ThrdCoast: I’ve always been curious, what are your respective musical backgrounds?
Shanti Curran: My mom was a singer-songwriter folk musician in Norfolk, Virginia, and before that she was doing it up here in Maine. When I was three or four she had a duo with another woman who played the flute, they were called Time and Space. [Laughs] It was the seventies. So my mom always played music – it was a completely different style than what we do – but I grew up in a household where there were always musicians around and we were always going to gigs. I think I took it for granted, like, oh God, more guitars, more bongos, more saxophone players, so I wasn’t really into music when I was younger. I wanted to focus on photography. But that’s my background, I’ve always been surrounded by music.
Buck Curran: I have a long, sordid past [laughs]. I guess it started with my record collection – well, my parents’ record collection. It was the seventies, so I had all kinds of R&B, funk…
SC: The Bee Gees [laughs].
BC: The Bee Gees. John Williams, classical guitar, Tim Buckley, stuff like that. It led to a fascination with all that music. There was a neighborhood kid who was dating my sister who played acoustic guitar around the community pool, and listening to him all the time really propelled me into picking it up myself. My dad had an old classical guitar that he never played, and I started trying to learn stuff like AC/DC on that. I had a little microphone pickup plugged into an amp just so I could get some distortion on the classical guitar. By the time I was a senior in high school, I dropped out of long-distance running so that I could focus on music and eventually getting a record deal. I joined the service so I could get money to go to guitar school out in California, but by the time I got out I didn’t want to do that anymore – I just wanted to pursue my own muses rather than learning a bunch of rudimentary guitar stuff. So when I got out I stuck around the Virginia Beach area and started playing blues, which was an early love thanks to all of the Hendrix and Cream and stuff. Then I started working at a folklore instrument shop, and we were also a venue for some of the world’s best English folk musicians. It introduced me to a lot of British Isles folk music, people like Sandy Denny, Martin Simpson, June Tabor, you know, legends of British folk music from the sixties and seventies. So that kind of propelled me into the acoustic side of things. And throughout all of that, I’d always been a writer, so songwriting was very important as well. But I waited a long time to actually release a record. When Shanti and I got together, I knew she could sing, but it was kind of a slow development.
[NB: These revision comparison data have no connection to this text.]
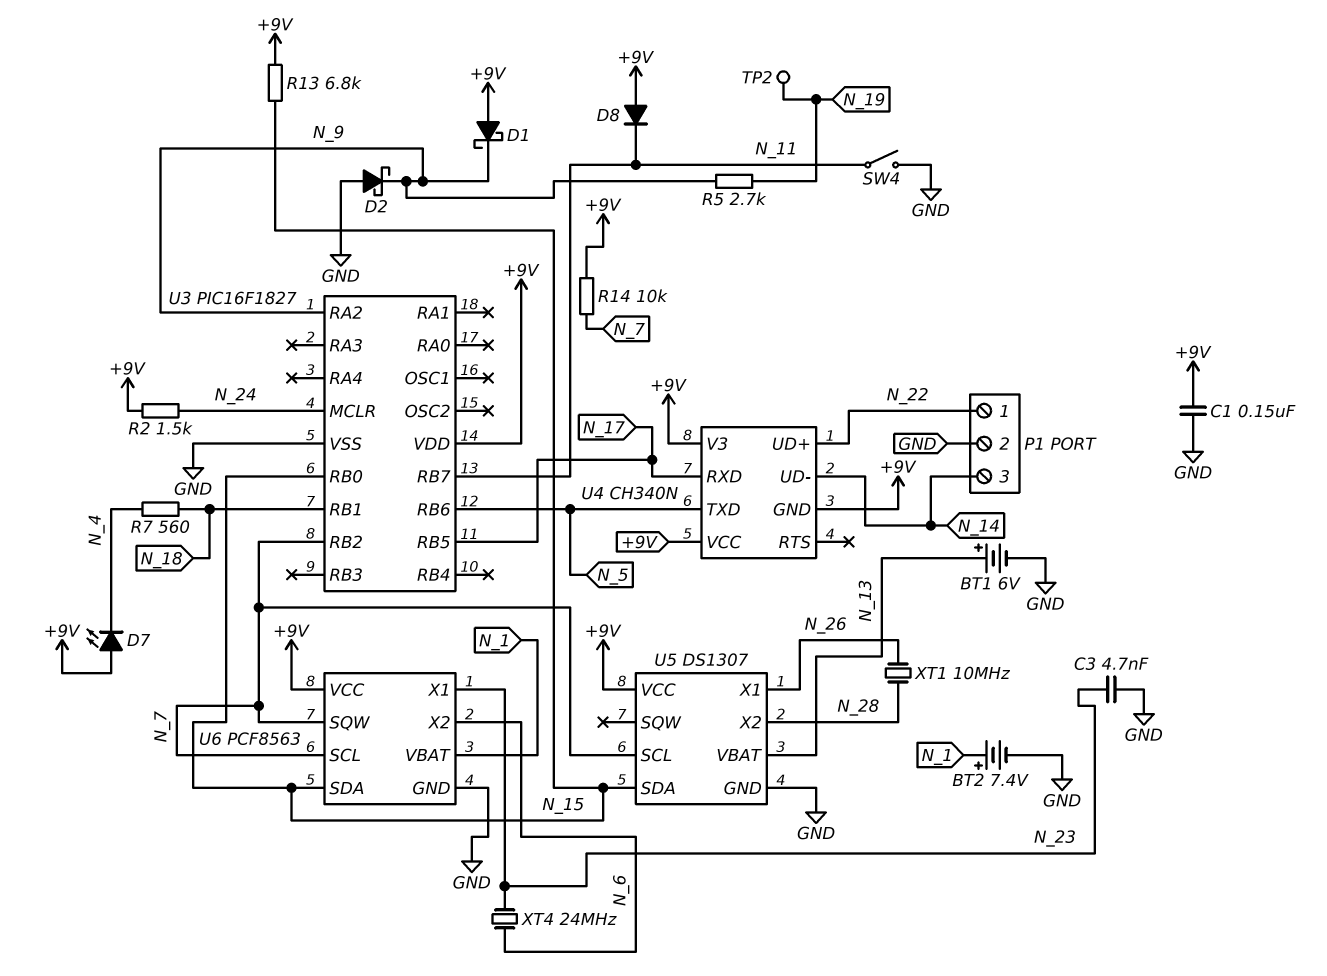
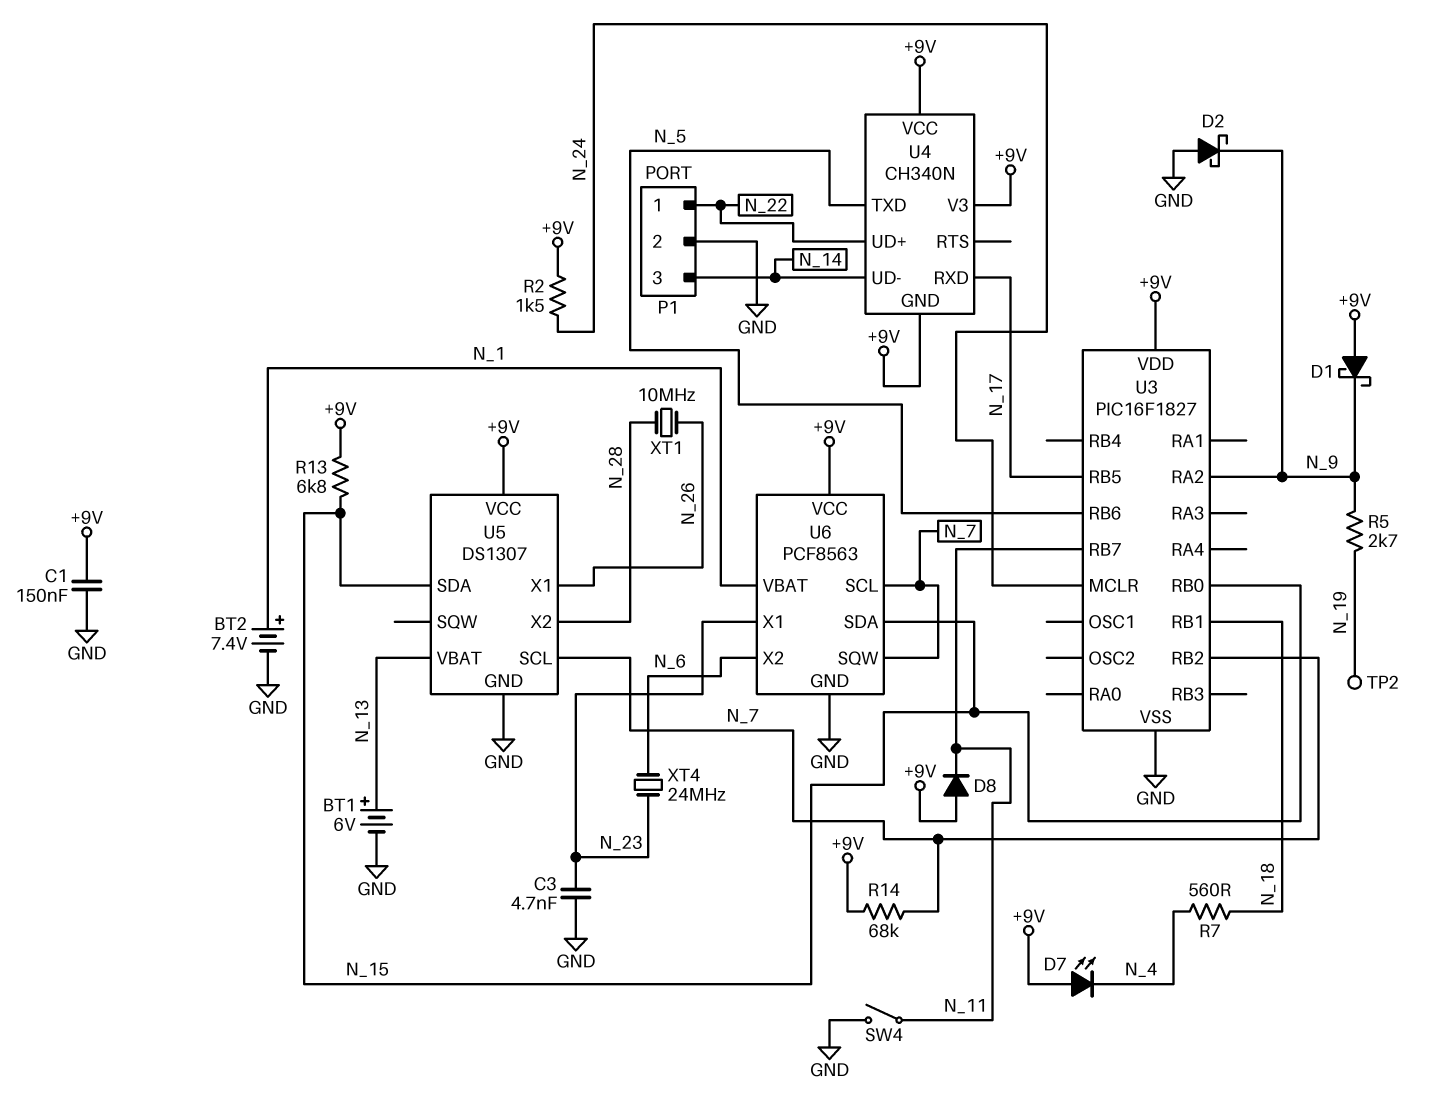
R14: 10k (+9V, N_7) -> 68k (+9V, N_7)

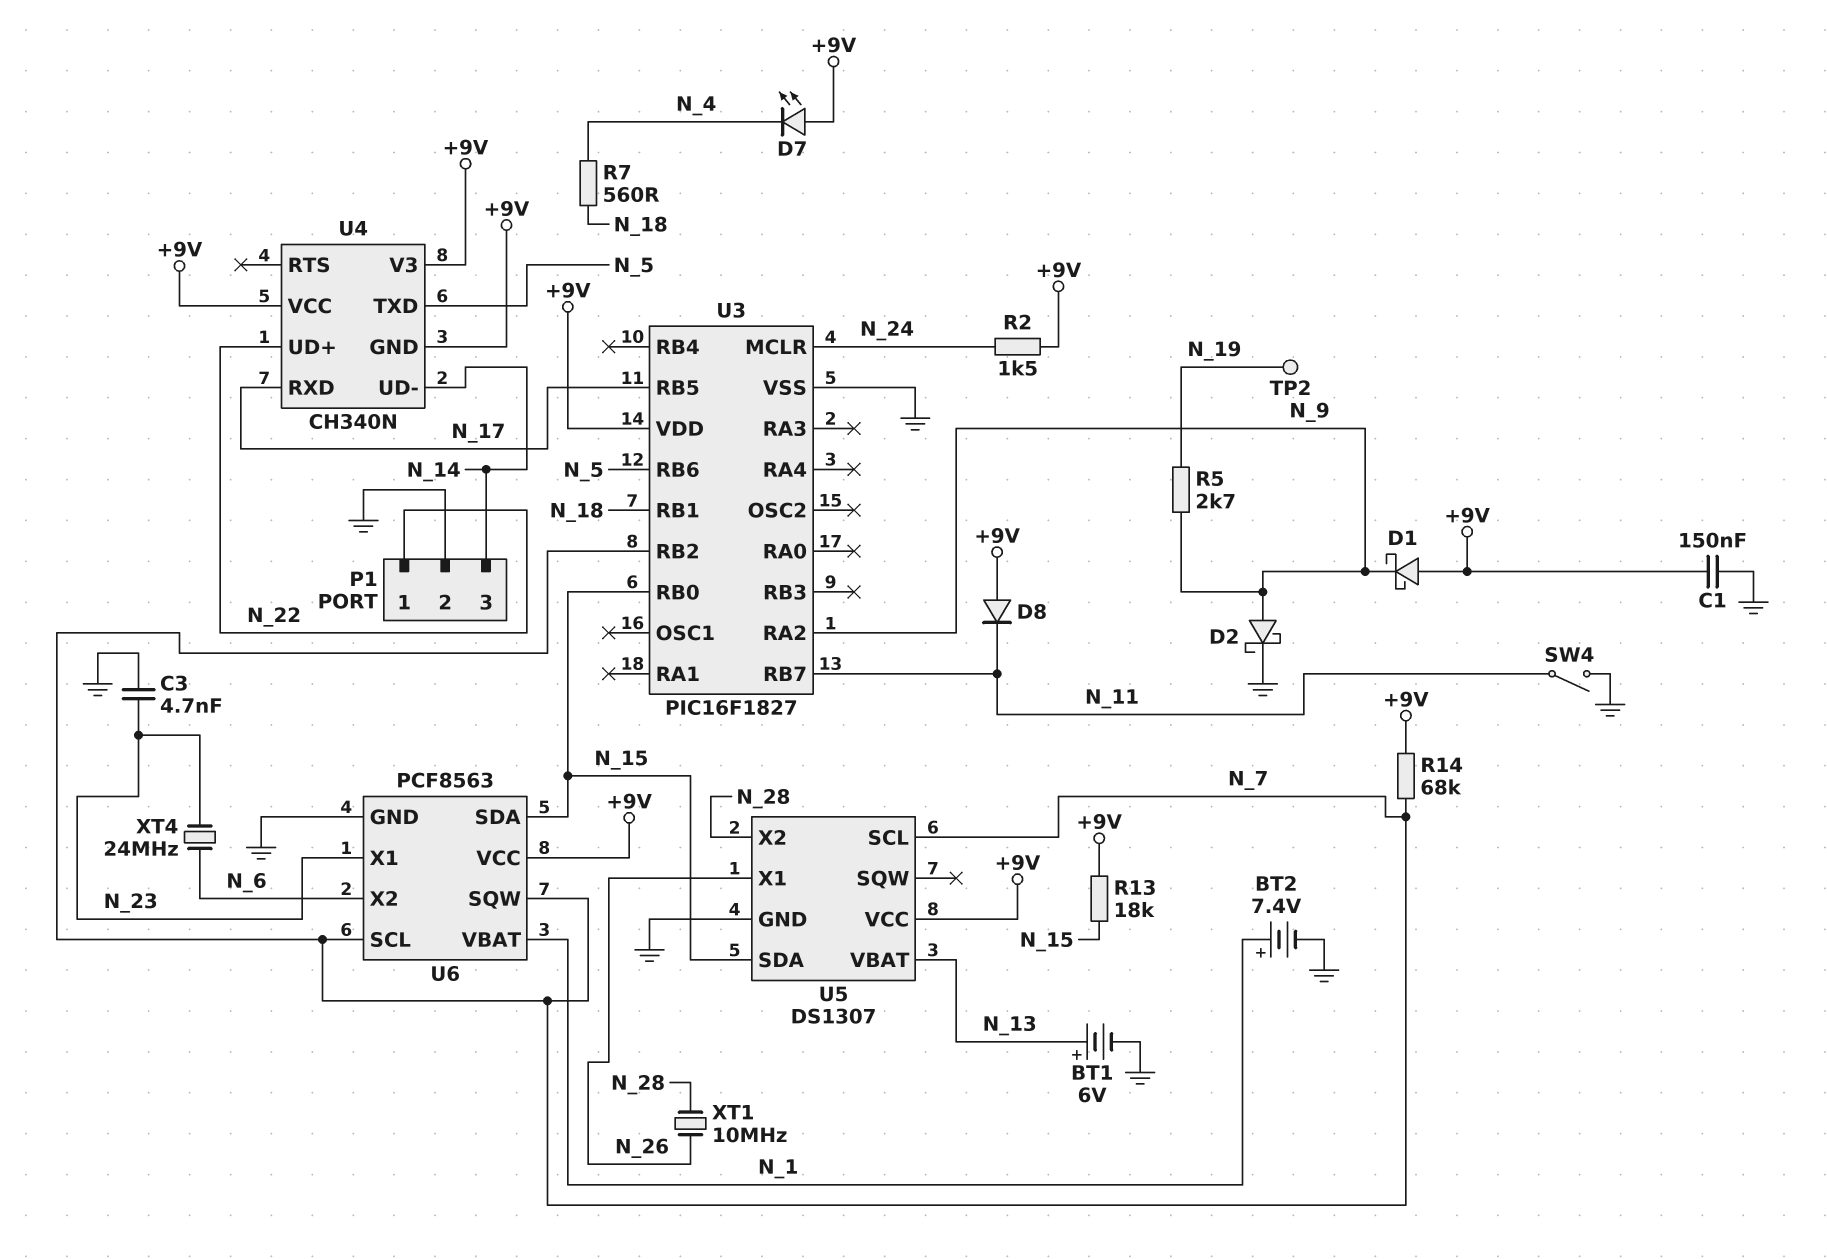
D2: schottky (A GND, K N_9) -> schottky (A N_9, K GND)
R13: 6.8k (+9V, N_15) -> 18k (+9V, N_15)

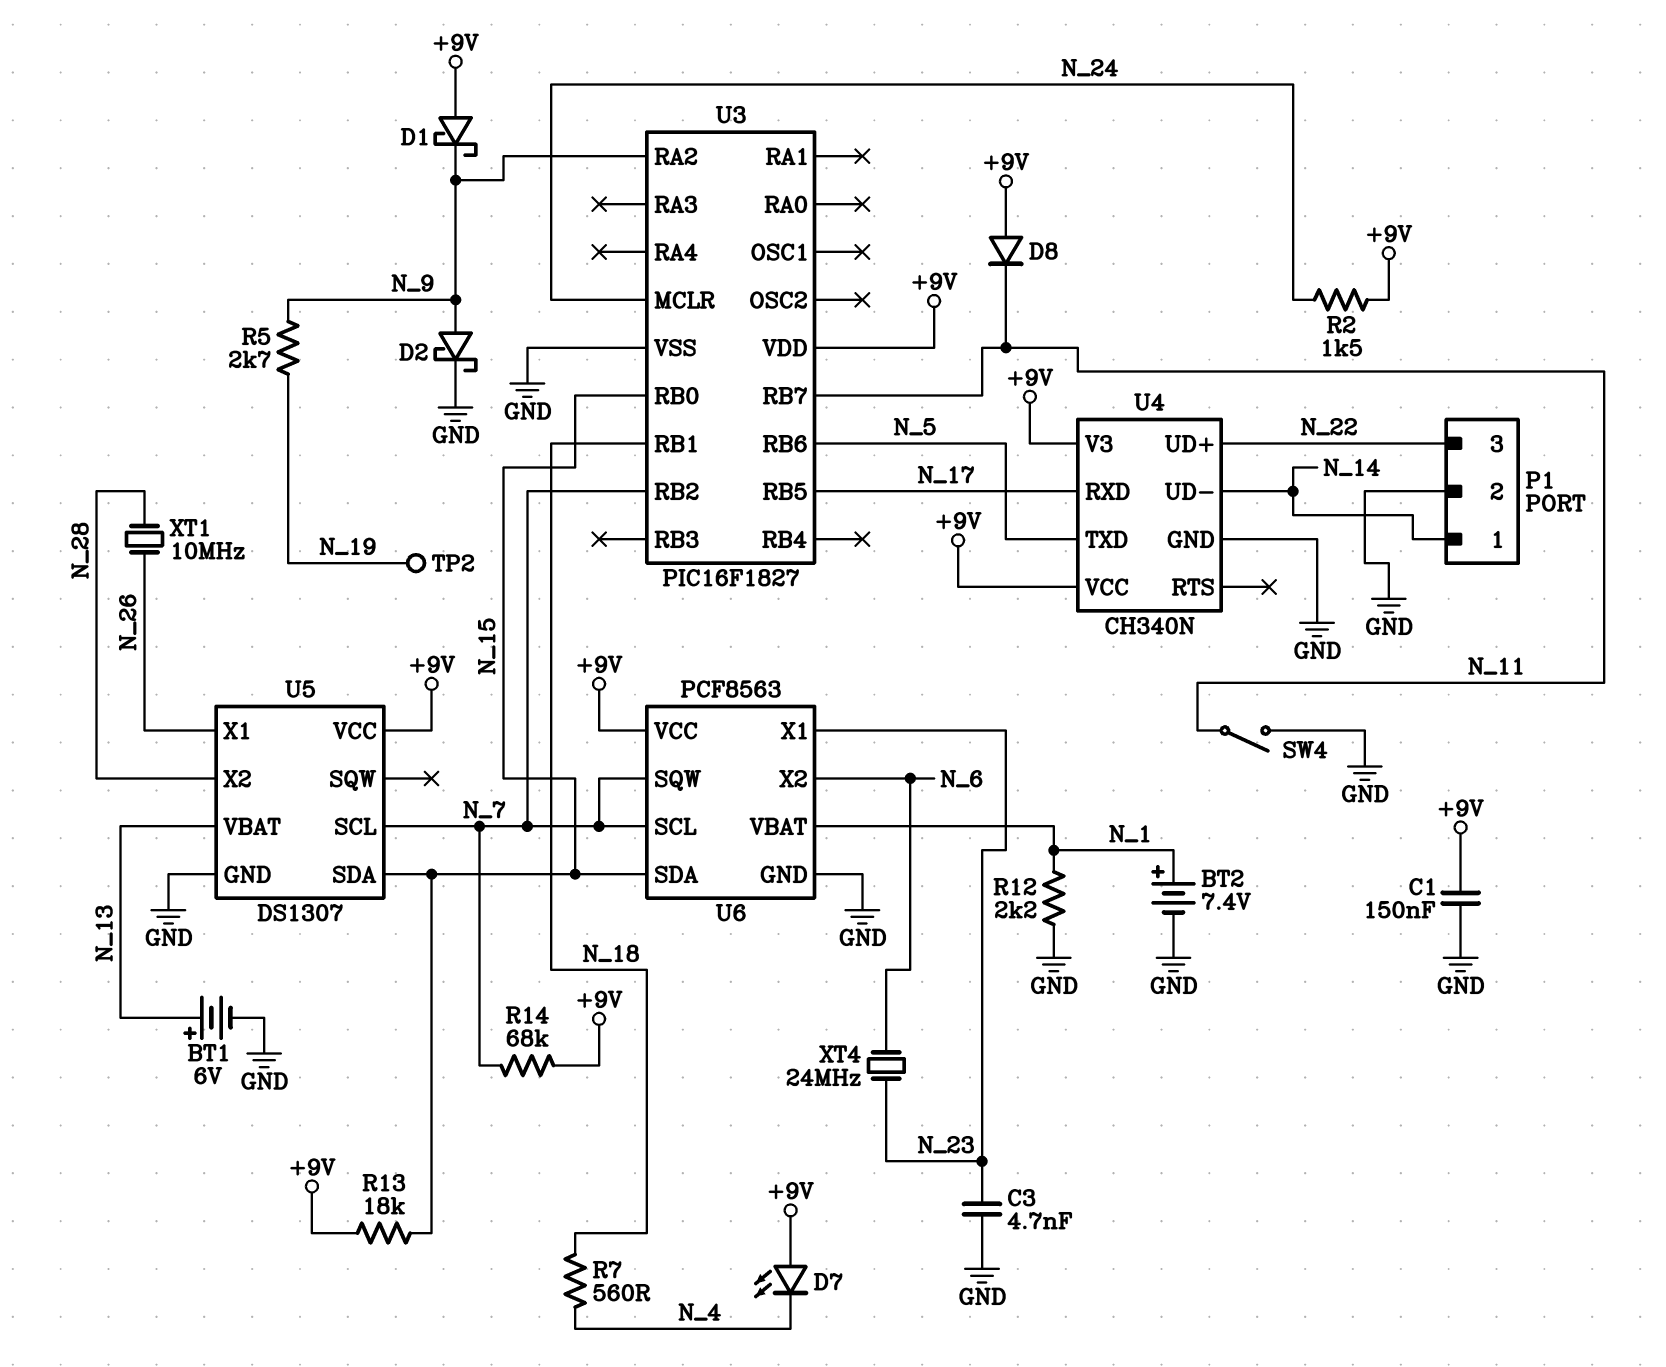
P1 pin 1: N_22 -> N_14
P1 pin 3: N_14 -> N_22
R12: none -> 2.2k (GND, N_1)
U4 pin GND: +9V -> GND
SC: I wasn’t interested [laughs].
BC: She was very shy. But in 2004 she made a record of her singing for me for Christmas, which was kind of the first time she broke out of that shyness. I knew she needed an instrument of her own to inspire her to do more than just singing, so that following summer I got her a banjo for her birthday.
SC: Before that, though, I almost bought a kora, an African instrument, and it was between that and a banjo. The only reason I went with the banjo was that I figured the kora would take too long to learn how to tune.
BC: I found her a banjo that was already in an alternate tuning, and we spent that whole summer improvising, having backyard jams, and the music just developed from there.
TC: What can you guys tell me about your songwriting process? Do you work collaboratively, or do you put things together individually and then bring it all together?
SC: All of the above. If we sit down to play music, a song will come just from the two of us playing around together.
BC: Usually instrumentally.
SC: Then I’ll get bored and walk away, like, all right, I’m done [laughs]. We’ll both work on the lyrics and really cut it a lot, making sure that it sounds like what we’re trying to say with the song. Then, other times, one of us will come to the table with a complete song, and the other one will add a little bit to flesh it out, like some different guitar or backing vocals. So it’s really both an individual and shared creative process.
BC: Also, there are usually one or two tracks on our albums that are traditional songs, so we try to find the right song that hasn’t been covered a million times already.
SC: Or we try to cover it in a different way.
BC: We try to develop a unique approach to the song. “When I Was on Horseback” is a good example. It’s a traditional Irish song that I knew from when I was working at the folklore shop years ago, but I wanted to take a different approach than the other bands that I’d heard do it before, like Steel Ice Band or Martin Simpson. We took our kids with us on our North American tour at the time, so there was sort of an educational aspect to the stops, like visiting Civil War battlefields. That gave me the idea to rewrite the lyrics to reflect more of an American feel.